W-61/llama-3-8b-base-new-dpo-hh-helpful-4xh200-batch-64-q_t-0.45-s_star-0.4-eta-0.01
W-61/llama-3-8b-base-new-dpo-hh-helpful-4xh200-batch-64-q_t-0.45-s_star-0.4-eta-0.01 is an 8 billion parameter language model developed by W-61, fine-tuned from a Llama 3 base model. This model has undergone further optimization using Direct Preference Optimization (DPO) on the Anthropic/hh-rlhf dataset. It is designed for generating helpful and aligned responses, leveraging its 8192 token context length for various conversational and text generation tasks.
Loading preview...
Overview
This model, developed by W-61, is an 8 billion parameter language model based on the Llama 3 architecture. It is a fine-tuned iteration of W-61/llama-3-8b-base-sft-hh-helpful-4xh200, specifically optimized using Direct Preference Optimization (DPO).
Key Characteristics
- Base Model: Llama 3 8B.
- Fine-tuning: Utilizes Direct Preference Optimization (DPO) for enhanced alignment.
- Training Data: Fine-tuned on the Anthropic/hh-rlhf dataset, which focuses on helpfulness and harmlessness.

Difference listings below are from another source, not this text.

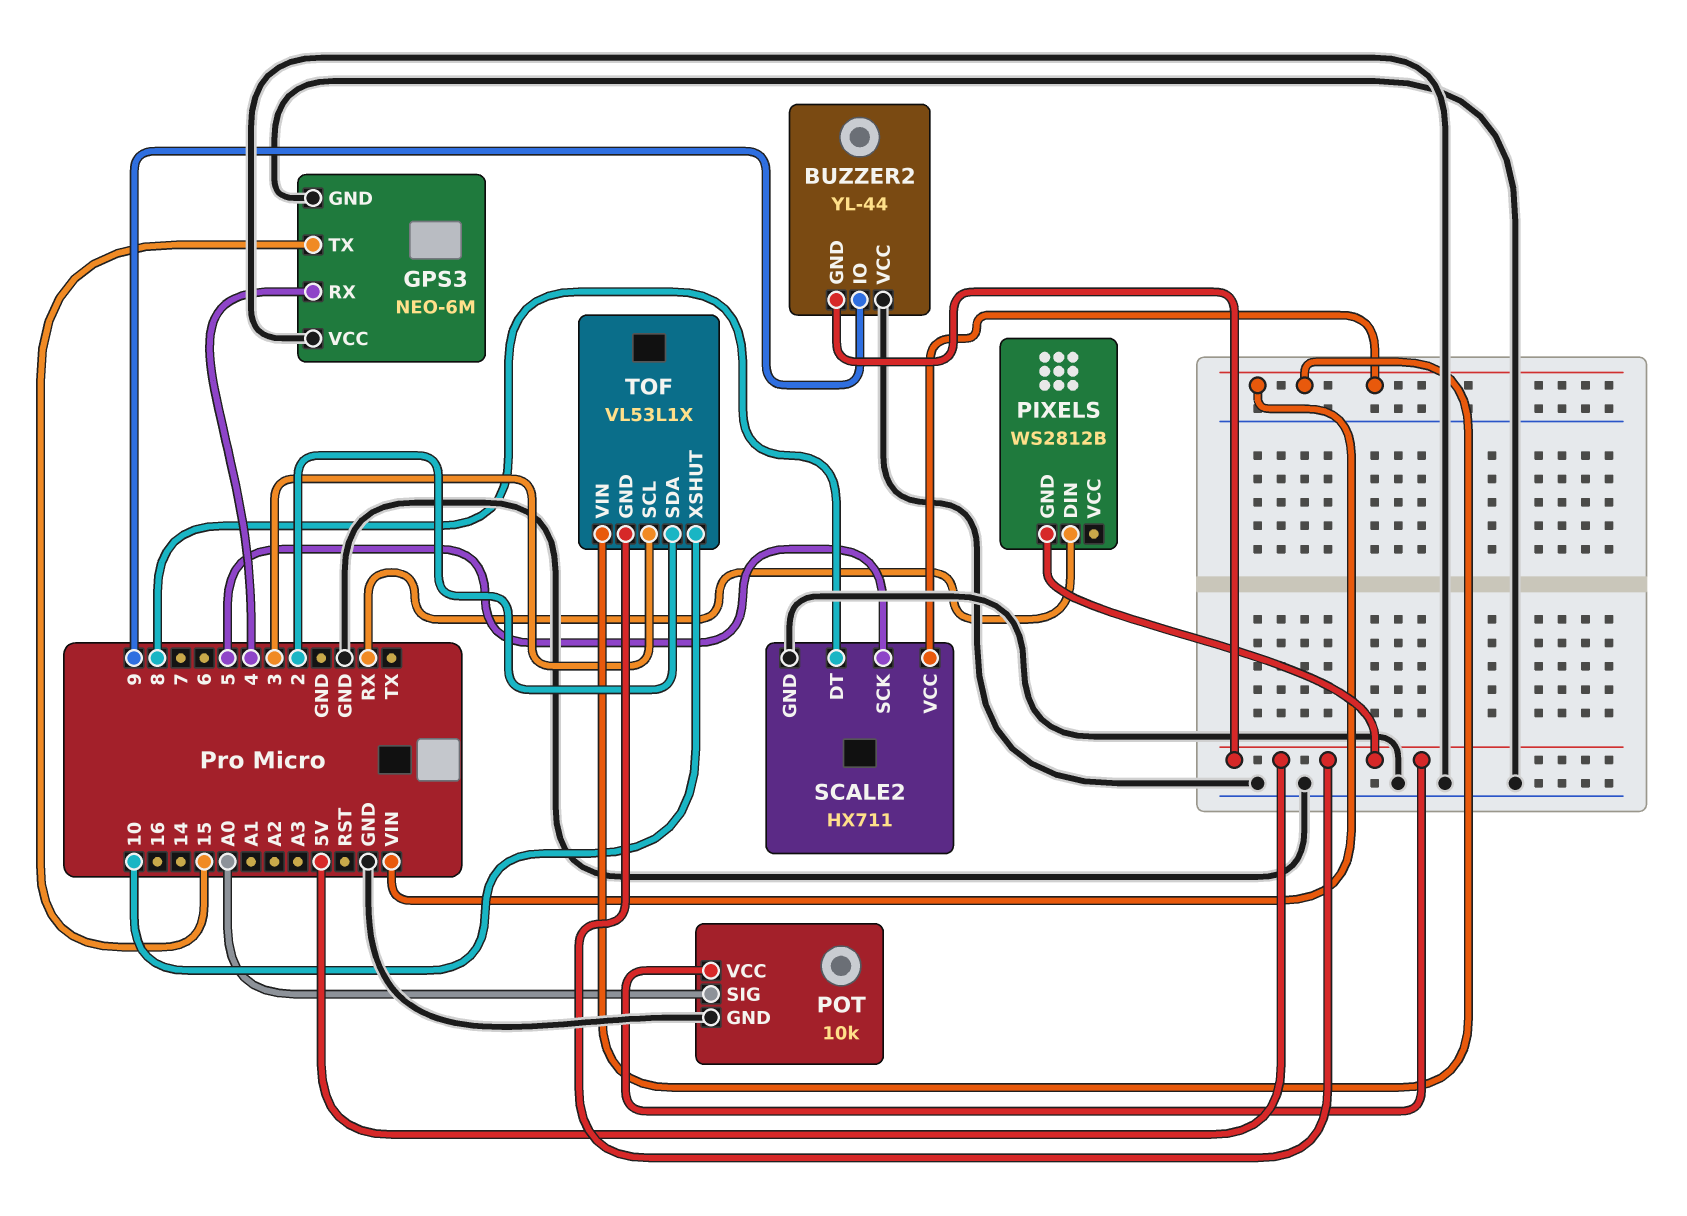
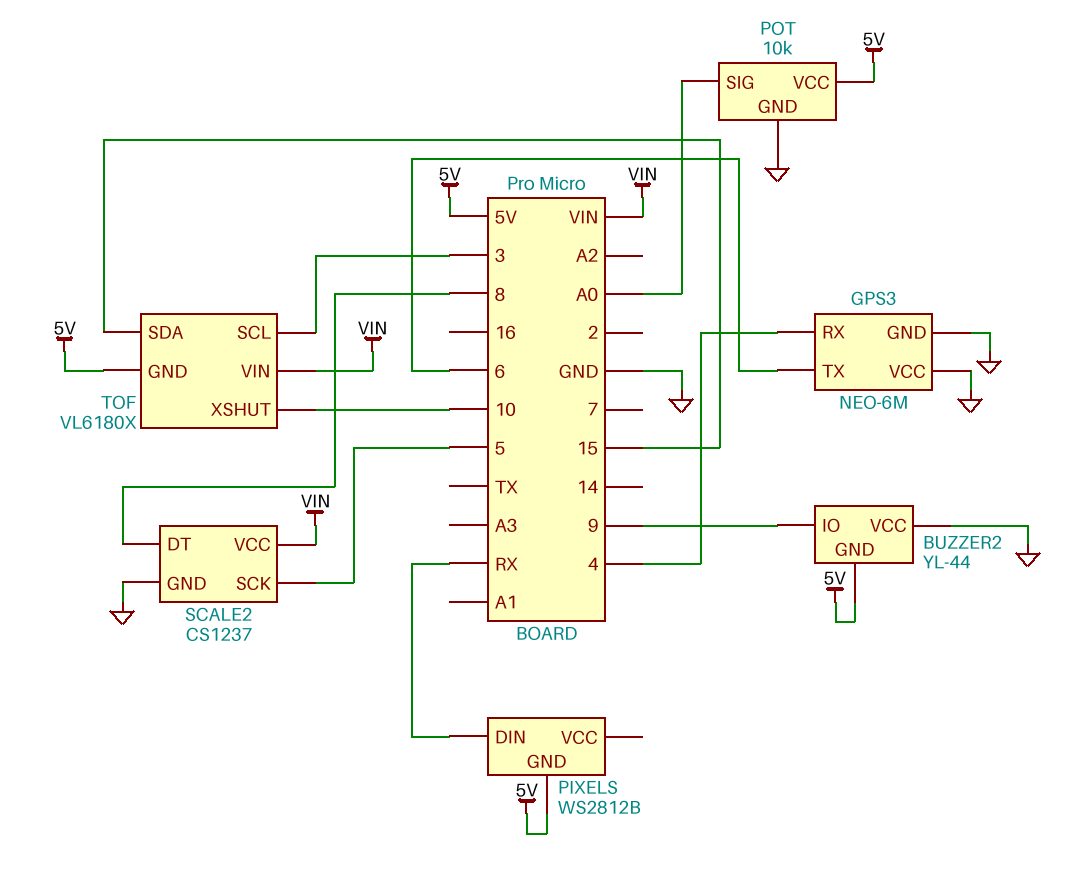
GPS3 pin TX: 15 -> 6
SCALE2: HX711 -> CS1237
TOF: VL53L1X -> VL6180X
TOF pin SDA: 2 -> 15

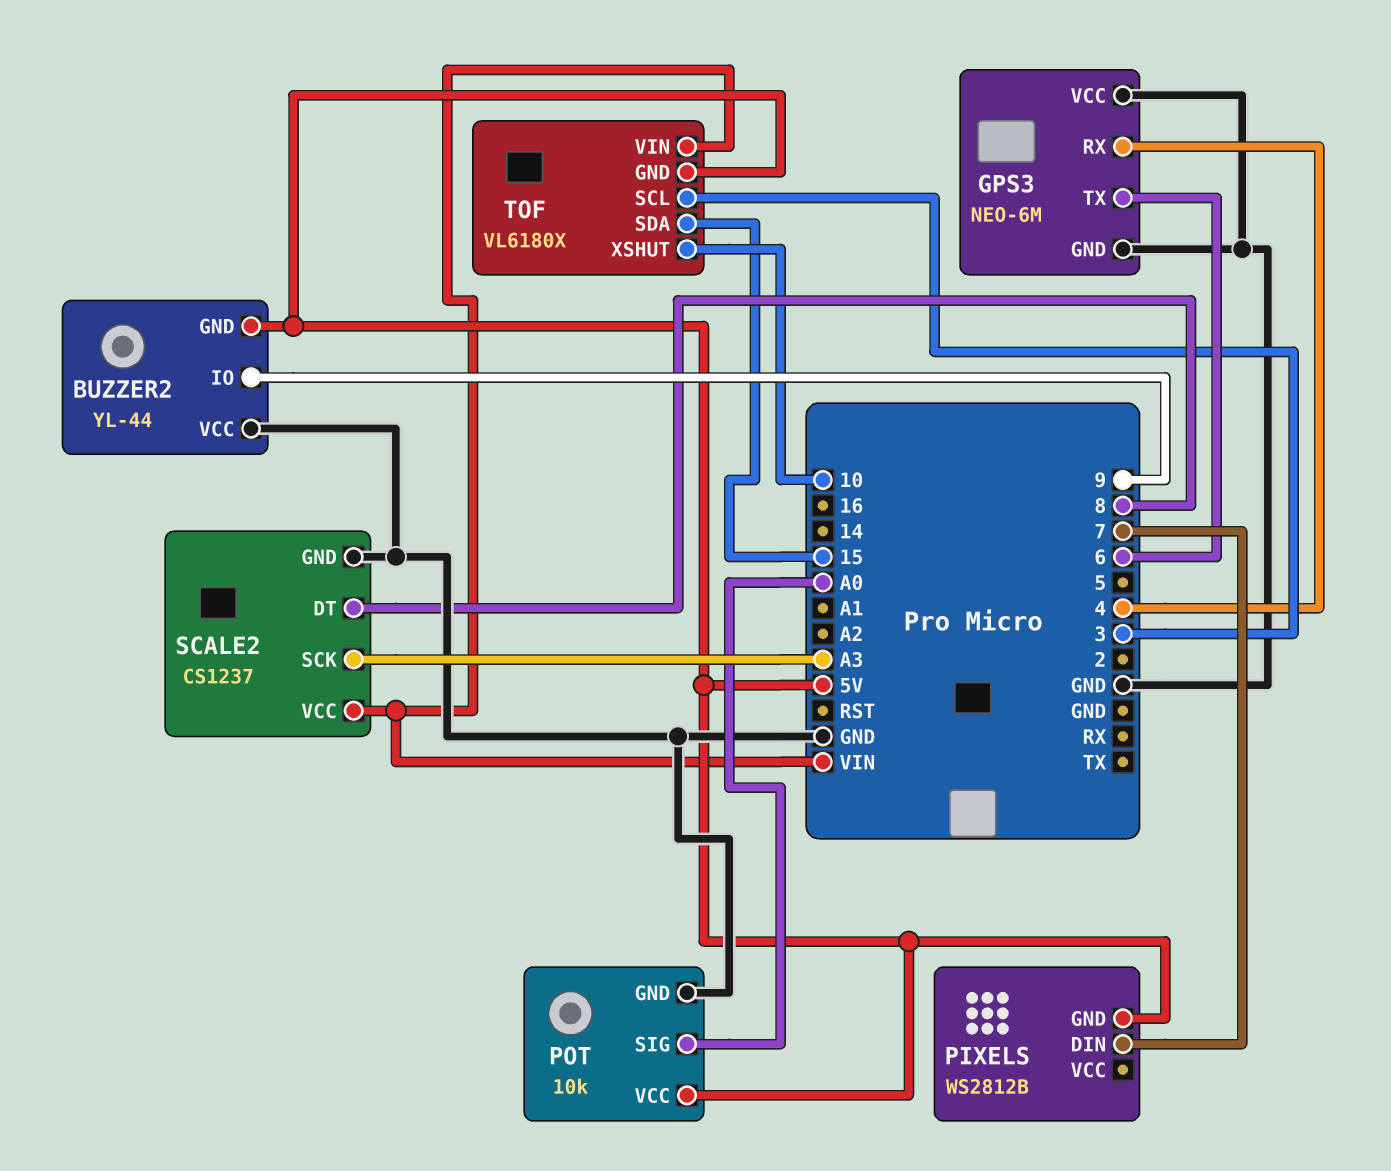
PIXELS pin DIN: RX -> 7
SCALE2 pin SCK: 5 -> A3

- Context Length: Supports an 8192 token context window.
Training Details
The model was trained with the following hyperparameters:
- Learning Rate: 5e-07
- Batch Size: A total training batch size of 64 (8 per device across 4 GPUs with 2 gradient accumulation steps).
- Optimizer: ADAMW_TORCH with standard betas and epsilon.
- Scheduler: Cosine learning rate scheduler with a 0.1 warmup ratio.
- Epochs: Trained for 1 epoch.
Intended Use Cases
While specific intended uses are not detailed in the README, the DPO fine-tuning on the Anthropic/hh-rlhf dataset suggests an optimization for generating helpful, safe, and aligned text, making it suitable for applications requiring robust conversational AI or instruction following.